Namun angin yang segar yang bertiup di sela-sela pepohonan membuat tubuh kedua orang anak muda itu terasa segar pula. Bahkan kemudian Manggada sempat bertanya "Bagaimana dengan tubuh keempat orang yang telah dibunuh oleh kedua ekor harimau itu?"

"Kita tidak dapat berbuat sesuatu” jawab Darpati.

"Tetapi kita tidak dapat meninggalkan tubuh-tubuh itu begitu saja” sahut Manggada.

"Lalu apa yang dapat kita lakukan?" bertanya Darpati.

"Kita harus menguburkan tubuh-tubuh itu" jawab Manggada.

Darpati mengerutkan dahinya. Katanya "Apakah kita harus menggali empat buah lubang kubur untuk mereka?"

"Tetapi tubuh-tubuh itu harus dilindungi dari ganasnya binatang-binatang buas. Mungkin harimau yang bukan kedua ekor harimau itu, mungkin serigala atau anjing hutan” sahut Laksana yang sambil menunjuk ke udara berkata pula "Lihat, burung-burung gagak pemakan bangkai itu”

Winih pun menengadahkan wajahnya pula. Yang nampak di langit bukan lagi sepasang burung elang. Tetapi beberapa ekor burung gagak yang berwarna hitam lekam. Suaranya bagaikan menguak keheningan lembah kecil itu dan memecahkan suara air terjun yang memang tidak begitu besar.

Darpati yang nampaknya agak segan untuk menggali lubang kubur keempat orang itu kemudian berkata “Kita dapat melindungi tubuh-tubuh itu tanpa membuat lubang kubur. Kita justru menimbuninya dengan bebatuan yang banyak berserakan di tempat ini”

Manggada dan Laksana saling berpandangan sejenak. Dengan nada rendah Manggada berkata "Baiklah. Agaknya hanya itulah yang dapat kita lakukan”

“Tetapi kau masih terlalu lemah. Biarlah aku dan Darpati sajalah yang melakukannya" berkata Winih.

"Kau akan menjadi terlalu letih" desis Laksana.

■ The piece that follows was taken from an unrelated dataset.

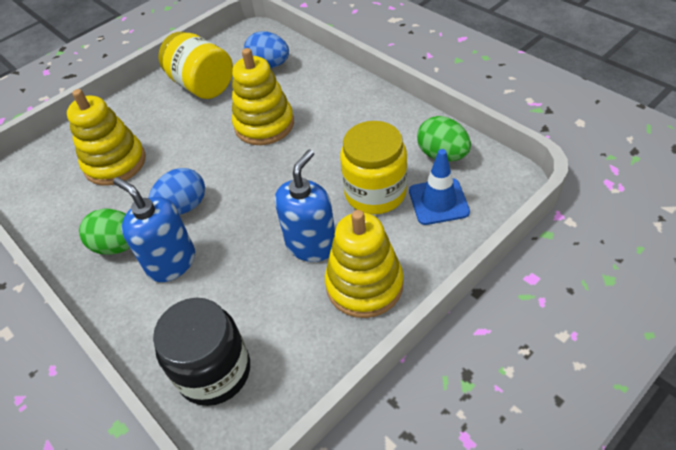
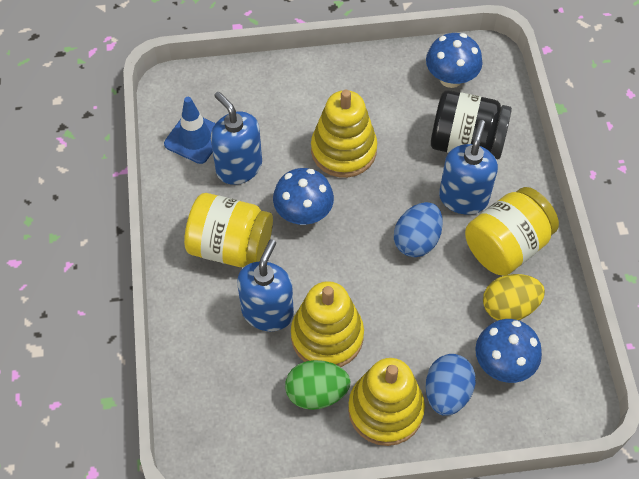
blue mushroom: 0 -> 3
blue soap dispenser: 2 -> 3
green egg: 2 -> 1
yellow egg: 0 -> 1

"Aku terbiasa bekerja keras di rumah” jawab Winih.

Namun Manggada dan Laksana tidak membiarkan Darpati dan Winih berdua saja yang melakukannya. Sementara itu Winih berusaha untuk tidak melihat tubuh-tubuh yang terkoyak oleh kuku dan taring harimau itu.

Karena itu, maka Winih hanya membantu dari kejauhan. Ia telah melemparkan bebatuan kearah tubuh-tubuh itu terbaring tanpa melihatnya. Sementara itu Darpatilah yang menempatkan bebatuan itu untuk menutup tubuh-tubuh yang terkoyak itu. Manggada dan Laksana yang lemah itu membantu sejauh dapat mereka lakukan.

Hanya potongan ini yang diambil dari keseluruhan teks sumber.